Surveys say the faster a website is, the higher its generated revenue. Therefore scaling is a business concern. Google observed that a 500 millisecond longer response time on a website reduces the traffic by 20%. Amazon claims that a 100 milliseconds delay costs them 1% revenue. Microsoft reported that if an engineer can increase the speed of their search platform Bing by 20 milliseconds, he or she increased the revenue by his yearly salary.
Additionally, to the revenue loss of a slow website, Google is also including the page speed in its index algorithm. The slower your website is, the lower your ranking will be.
Vertically scaling means increasing the performance by increases the power of the hardware. This can be a faster CPU, more RAM or using SSDs instead of HDDs. This was a common approach in the past. If your computer was too slow, replace it with a faster one and the problem is solved. The problem with vertically scaling is that the available hardware is limited, therefore the scaling possibilities are limited.
Horizontally scaling increases the performance of the application by adding more computing nodes. This means instead of a single web server you have multiple web server delivering your website to your visitors. The requests are handled by a load balancer which spreads the requests evenly to all server. The advantage of this approach is that you are not limited by hardware. If you need more performance, add more computing nodes. Horizontally scaling got popular with the rise of cloud providers like Azure or AWS.
The advantage of horizontally scaling is that you can use several cheap new servers to handle the workload whereas a high-end CPU or SSD might cost way more than 10 average server, which still can provide more performance.
Scalability goals help to formulate the requirements for an SLA. These could be being able to serve 100 concurrent users or that the response time is always below two seconds. Another requirement could be that the infrastructure automatically scales up and down with the goal that the CPU usage is always between 50 and 70 percent. The goals depend on the kind of application and its criticality.
Scaling horizontally is almost limitless, especially when you are using a cloud provider. Your architecture changes if you are using a horizontally scaling approach. To distribute the workload to your servers you will need one or more load balancer and you also have to figure out a way to handle the session if you operate a website since a user can be processed by one server his or her next request is processed by a different server.
As already previously mentioned, the scaling capabilities in the cloud are almost endless.
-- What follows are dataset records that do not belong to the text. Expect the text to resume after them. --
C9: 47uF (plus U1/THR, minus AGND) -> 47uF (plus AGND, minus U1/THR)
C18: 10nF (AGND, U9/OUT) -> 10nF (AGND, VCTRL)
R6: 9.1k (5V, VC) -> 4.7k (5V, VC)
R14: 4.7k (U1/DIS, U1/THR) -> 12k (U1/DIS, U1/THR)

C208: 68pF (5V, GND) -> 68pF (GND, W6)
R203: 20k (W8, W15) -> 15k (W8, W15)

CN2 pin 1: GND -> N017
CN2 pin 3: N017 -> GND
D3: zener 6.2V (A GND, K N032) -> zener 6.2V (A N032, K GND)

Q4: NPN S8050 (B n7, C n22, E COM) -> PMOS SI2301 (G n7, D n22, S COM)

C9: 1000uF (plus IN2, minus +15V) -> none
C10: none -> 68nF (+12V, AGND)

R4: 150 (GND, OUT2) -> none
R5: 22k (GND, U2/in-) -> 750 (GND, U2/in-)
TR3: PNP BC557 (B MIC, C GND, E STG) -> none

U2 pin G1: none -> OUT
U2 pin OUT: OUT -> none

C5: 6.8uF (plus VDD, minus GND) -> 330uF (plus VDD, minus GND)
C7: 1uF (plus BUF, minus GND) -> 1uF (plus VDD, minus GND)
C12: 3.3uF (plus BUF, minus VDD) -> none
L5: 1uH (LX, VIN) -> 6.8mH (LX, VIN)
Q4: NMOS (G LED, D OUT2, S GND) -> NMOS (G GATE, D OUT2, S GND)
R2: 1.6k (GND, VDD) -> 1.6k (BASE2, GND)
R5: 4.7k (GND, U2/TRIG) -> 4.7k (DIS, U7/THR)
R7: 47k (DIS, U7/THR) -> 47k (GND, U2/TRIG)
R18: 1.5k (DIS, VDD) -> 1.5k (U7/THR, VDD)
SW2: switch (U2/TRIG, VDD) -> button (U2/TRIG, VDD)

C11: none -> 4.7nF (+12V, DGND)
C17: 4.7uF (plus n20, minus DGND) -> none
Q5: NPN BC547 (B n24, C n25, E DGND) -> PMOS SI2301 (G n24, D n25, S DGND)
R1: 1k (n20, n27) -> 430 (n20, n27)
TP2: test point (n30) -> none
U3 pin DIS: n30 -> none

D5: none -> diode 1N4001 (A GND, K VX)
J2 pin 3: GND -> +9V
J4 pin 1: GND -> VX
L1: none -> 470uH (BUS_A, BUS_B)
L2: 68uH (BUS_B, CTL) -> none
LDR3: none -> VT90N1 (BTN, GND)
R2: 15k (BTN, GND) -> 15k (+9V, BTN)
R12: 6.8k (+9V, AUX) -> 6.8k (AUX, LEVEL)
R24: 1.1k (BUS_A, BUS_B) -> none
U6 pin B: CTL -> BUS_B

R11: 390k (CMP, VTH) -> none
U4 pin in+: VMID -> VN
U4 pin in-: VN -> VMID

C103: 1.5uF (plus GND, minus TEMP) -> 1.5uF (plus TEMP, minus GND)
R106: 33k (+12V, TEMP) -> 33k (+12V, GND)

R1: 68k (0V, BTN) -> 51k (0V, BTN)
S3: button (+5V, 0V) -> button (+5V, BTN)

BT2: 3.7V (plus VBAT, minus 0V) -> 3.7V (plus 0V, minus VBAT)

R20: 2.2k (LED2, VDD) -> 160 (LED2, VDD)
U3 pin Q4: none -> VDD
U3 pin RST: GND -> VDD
You might not be able to scale immediately if you need an immense amount of performance like Facebook or Google would need but you will get the needed extra hardware provided by your cloud provider. Cloud provider like Azure also offer load balancer to distribute the workload to different data centers around the world, depending on the location of the user and also can distribute the workload within a data center.
Handling the user session is also very simple with Azure. You can either use sticky session which configures the load balancer to send a request from a user always to the same server or even better, you can save the session in a database or more preferably in a faster cache server like Redis. Either option can be configured within minutes.
One of the biggest advantages with cloud providers is that you can easily scale down if you don’t need the extra performance anymore and therefore don’t have to pay for it. You can turn off your on-premise server but you still have the storage or initial investment costs.
This post gave a quick introduction into vertical scaling, compared it with horizontal scaling and discussed the differences between scaling your on-premise server versus scaling a server in the cloud. If you want to learn more about cloud architecture patterns, I can recommend the book “Cloud Architecture Pattern” from O’Reilly.